The fathers were discouraged. The town chosen was without the missionary field, and the force named inadequate to effect subjugation, and needlessly strong for a simple escort. But the arrival of a new president, Rivas, and the disastrous earthquake of 1717 in Guatemala, crowded such matters from view.

EARTHQUAKES.

In a report dated the 14th of March 1723 Haya tells us how, from the 16th of February till the 14th March, there had been rumblings beneath the city of Cartago, as if from the rushing of subterranean rivers, while the volcano of Irazu kept open jaws, and belched forth billows of smoke. The sulphurous exhalations well nigh stifled the people alike on the slopes and in the valleys. Sheets of flame illumined the sky by night, until miles of the horizon were brighter than in the glare of day. Red-hot cinders and scoriæ multiplied in volume until the waters of the neighboring stream, river, and lake were turned into seething mud; the city was strewn with burning dust; and buildings were loosened from the trembling earth.

Costa Rica, if we can believe Haya, was the poorest province in all America. The only currency was cacao; silver was never seen, and the name for aught its people knew might have been adopted in derision. Officers were incapable and stupid; the people quarrelsome, chimerical, and unruly. There was not in all the province a physician or apothecary; nor even a barber. Of foreign trade there was practically none.

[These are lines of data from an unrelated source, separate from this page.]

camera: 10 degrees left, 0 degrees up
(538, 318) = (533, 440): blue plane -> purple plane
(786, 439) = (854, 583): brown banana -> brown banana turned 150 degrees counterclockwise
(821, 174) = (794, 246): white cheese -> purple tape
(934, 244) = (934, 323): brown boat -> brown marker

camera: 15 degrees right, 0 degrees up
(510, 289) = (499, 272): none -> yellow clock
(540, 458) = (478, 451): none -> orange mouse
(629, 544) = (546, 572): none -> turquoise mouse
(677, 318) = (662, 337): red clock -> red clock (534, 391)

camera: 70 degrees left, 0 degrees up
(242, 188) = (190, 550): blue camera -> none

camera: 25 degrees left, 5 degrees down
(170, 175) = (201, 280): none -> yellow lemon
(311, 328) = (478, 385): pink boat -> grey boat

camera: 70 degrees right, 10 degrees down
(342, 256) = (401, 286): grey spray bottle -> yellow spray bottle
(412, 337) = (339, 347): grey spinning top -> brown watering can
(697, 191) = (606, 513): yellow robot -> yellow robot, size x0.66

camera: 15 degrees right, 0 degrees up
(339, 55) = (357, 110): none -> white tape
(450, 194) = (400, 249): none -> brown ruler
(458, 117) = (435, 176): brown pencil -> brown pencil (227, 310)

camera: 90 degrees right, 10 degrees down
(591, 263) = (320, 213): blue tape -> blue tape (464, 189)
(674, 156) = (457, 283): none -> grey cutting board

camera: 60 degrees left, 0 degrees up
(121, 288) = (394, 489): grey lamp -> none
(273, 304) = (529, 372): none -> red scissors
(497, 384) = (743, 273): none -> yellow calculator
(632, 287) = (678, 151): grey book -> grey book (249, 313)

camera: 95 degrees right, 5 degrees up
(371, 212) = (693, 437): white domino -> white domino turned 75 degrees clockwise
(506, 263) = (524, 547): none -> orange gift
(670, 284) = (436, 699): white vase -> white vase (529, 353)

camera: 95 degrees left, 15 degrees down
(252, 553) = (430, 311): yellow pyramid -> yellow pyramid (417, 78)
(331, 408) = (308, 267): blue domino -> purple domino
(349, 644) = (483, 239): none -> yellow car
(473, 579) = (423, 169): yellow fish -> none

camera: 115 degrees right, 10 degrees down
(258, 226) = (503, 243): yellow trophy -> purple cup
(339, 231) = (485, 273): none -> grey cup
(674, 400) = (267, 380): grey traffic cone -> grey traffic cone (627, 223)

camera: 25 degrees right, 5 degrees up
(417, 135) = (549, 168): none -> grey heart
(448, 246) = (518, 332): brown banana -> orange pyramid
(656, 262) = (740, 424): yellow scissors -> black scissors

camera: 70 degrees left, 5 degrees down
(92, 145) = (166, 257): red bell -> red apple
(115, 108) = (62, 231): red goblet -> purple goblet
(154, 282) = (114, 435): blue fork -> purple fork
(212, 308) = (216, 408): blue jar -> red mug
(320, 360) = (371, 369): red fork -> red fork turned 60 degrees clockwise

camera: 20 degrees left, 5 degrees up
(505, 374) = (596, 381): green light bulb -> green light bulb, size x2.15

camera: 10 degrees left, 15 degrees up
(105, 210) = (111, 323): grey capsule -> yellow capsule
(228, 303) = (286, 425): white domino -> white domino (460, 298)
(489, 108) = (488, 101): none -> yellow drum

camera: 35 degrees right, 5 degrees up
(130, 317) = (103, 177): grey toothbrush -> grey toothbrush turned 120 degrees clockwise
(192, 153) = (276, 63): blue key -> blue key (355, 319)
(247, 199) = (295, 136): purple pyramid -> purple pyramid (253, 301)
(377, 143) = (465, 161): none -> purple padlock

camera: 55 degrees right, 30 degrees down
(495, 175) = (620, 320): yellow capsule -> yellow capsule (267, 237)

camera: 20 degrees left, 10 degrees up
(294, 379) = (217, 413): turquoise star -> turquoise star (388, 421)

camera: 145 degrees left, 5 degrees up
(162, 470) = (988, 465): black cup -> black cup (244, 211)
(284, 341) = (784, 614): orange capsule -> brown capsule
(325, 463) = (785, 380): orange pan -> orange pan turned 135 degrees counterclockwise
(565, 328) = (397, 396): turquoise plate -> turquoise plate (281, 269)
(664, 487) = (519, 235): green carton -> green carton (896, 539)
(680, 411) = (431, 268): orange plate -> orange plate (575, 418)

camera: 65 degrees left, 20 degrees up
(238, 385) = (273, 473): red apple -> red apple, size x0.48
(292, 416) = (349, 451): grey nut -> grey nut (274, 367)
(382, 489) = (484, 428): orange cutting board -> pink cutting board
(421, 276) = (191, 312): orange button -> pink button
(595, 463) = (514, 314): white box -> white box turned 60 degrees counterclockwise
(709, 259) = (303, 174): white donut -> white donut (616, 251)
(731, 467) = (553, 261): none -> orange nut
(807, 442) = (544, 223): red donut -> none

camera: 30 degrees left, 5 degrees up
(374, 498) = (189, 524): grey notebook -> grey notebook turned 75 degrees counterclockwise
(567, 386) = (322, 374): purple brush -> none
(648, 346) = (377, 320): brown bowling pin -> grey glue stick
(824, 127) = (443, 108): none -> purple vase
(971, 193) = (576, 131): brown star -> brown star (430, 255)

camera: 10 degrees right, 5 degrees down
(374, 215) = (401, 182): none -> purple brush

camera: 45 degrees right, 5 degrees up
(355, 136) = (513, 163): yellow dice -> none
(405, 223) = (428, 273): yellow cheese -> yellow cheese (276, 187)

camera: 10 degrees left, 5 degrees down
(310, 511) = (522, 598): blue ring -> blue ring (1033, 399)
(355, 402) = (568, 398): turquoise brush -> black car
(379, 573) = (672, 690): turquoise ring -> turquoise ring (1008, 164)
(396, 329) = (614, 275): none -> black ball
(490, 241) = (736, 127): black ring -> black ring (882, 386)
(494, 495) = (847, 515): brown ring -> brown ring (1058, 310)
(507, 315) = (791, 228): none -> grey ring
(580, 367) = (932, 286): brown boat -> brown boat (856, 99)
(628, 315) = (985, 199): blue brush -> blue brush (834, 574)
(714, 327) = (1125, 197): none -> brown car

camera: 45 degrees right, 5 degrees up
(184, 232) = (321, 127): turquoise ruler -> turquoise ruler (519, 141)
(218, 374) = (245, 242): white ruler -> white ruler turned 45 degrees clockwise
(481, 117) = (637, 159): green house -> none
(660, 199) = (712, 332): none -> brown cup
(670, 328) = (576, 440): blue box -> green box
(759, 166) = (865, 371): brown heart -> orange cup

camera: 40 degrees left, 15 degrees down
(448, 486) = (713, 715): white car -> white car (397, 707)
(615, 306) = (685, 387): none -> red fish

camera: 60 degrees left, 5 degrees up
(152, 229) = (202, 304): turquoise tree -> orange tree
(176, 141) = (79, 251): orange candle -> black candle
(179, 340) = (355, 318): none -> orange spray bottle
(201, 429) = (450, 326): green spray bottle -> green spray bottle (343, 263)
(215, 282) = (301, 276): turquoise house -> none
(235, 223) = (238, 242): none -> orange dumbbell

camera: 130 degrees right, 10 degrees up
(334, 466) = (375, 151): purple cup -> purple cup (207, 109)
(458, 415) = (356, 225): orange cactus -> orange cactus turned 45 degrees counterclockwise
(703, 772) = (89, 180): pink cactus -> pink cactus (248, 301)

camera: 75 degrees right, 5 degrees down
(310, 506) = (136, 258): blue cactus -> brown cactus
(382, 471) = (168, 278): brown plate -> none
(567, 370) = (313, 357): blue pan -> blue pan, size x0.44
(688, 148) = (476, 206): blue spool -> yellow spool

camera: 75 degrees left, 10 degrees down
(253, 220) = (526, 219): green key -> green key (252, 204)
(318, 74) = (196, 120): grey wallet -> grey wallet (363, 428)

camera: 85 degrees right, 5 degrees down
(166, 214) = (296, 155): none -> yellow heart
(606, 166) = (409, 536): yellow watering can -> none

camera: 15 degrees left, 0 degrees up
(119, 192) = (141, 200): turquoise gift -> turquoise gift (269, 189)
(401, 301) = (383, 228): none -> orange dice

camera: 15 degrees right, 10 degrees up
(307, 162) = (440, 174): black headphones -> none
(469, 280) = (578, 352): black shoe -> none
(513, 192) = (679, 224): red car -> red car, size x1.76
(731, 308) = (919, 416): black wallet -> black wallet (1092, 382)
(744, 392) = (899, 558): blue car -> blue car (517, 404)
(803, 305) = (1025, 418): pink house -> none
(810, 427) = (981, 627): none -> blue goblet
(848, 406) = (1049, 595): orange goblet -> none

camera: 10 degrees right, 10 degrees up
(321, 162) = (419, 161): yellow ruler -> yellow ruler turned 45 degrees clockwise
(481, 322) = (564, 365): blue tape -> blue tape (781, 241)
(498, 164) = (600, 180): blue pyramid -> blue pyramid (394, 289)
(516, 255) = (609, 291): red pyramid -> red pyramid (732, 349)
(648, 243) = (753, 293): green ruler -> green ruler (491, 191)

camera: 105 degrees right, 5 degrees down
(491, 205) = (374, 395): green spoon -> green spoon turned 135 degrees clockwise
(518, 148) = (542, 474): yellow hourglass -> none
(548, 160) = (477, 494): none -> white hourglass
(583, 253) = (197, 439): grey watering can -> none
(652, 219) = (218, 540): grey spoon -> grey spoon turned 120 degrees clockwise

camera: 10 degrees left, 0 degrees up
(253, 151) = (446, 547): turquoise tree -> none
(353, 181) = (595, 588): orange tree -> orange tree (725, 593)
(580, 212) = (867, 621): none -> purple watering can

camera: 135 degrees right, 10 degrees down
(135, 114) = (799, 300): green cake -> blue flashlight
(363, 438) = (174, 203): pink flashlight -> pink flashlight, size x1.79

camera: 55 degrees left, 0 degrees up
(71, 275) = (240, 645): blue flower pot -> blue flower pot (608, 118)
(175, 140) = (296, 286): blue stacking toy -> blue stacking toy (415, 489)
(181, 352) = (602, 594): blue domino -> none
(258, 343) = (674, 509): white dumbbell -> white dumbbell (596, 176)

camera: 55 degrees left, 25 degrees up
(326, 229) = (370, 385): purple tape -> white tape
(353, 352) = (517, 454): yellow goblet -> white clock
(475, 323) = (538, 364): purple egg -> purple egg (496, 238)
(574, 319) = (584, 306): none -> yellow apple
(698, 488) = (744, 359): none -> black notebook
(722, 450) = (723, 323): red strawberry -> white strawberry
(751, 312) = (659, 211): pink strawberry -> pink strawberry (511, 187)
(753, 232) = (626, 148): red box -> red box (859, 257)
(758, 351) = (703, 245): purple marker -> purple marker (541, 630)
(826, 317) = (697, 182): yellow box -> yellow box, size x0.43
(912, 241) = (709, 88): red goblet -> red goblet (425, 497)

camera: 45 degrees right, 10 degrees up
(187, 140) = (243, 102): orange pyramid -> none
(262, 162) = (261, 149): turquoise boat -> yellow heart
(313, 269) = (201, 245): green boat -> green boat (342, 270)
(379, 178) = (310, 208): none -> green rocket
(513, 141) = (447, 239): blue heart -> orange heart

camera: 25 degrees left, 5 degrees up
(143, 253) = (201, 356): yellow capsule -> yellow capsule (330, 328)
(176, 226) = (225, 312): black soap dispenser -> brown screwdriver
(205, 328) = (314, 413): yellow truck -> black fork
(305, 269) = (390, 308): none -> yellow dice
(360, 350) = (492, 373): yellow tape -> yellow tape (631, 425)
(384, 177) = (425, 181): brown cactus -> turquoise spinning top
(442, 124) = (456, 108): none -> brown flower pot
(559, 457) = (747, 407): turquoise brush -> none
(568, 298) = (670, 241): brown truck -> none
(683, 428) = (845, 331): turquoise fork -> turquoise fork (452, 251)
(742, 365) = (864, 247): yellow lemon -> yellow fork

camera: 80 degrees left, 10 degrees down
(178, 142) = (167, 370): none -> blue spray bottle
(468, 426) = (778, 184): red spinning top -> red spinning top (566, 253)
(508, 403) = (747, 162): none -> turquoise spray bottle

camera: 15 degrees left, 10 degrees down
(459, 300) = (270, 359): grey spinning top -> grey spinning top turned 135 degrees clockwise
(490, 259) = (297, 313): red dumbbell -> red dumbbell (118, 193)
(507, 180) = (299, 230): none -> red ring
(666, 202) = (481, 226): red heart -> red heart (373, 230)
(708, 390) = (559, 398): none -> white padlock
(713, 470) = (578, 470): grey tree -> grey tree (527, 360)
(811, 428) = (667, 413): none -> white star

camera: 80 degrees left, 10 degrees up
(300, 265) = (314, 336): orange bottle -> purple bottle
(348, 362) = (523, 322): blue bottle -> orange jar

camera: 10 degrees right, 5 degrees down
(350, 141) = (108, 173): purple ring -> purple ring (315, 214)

In Cartago the ayuntamiento had come to an end; at Esparza, the only other city of the province, there had been none for thirty-nine years past, for no one had money enough to send to Spain to have an appointment confirmed.[XXXII‑39]

PIRATES AND THE MILITARY.

The decay of the settlements in Costa Rica might have been irremediable but for the sharp pruning judiciously applied by Haya.[XXXII‑40] His successor, Francisco de Valderrama, made a report to the captain-general of Guatemala in 1732 containing a curious revelation of the condition of affairs. The governor describes himself as fulfilling the functions of a clerk rather than those of a governor, as there was not a single person in the province capable of writing. Offices remained vacant, because the poverty of the country did not allow of even its chief residents appearing in the plaza in a coat. If the erection of Fort Matina, then in progress, was to proceed, an artificer would have to be sent out, as the only one familiar with such work was an old Indian whose proper business it was to repair roofs, and he unfortunately had just died of the small-pox.[XXXII‑41] Twice during the year 1740 the province was harassed by pirates, who carried off, as was their custom, the crop of cacao, and such slaves as they could lay hands upon.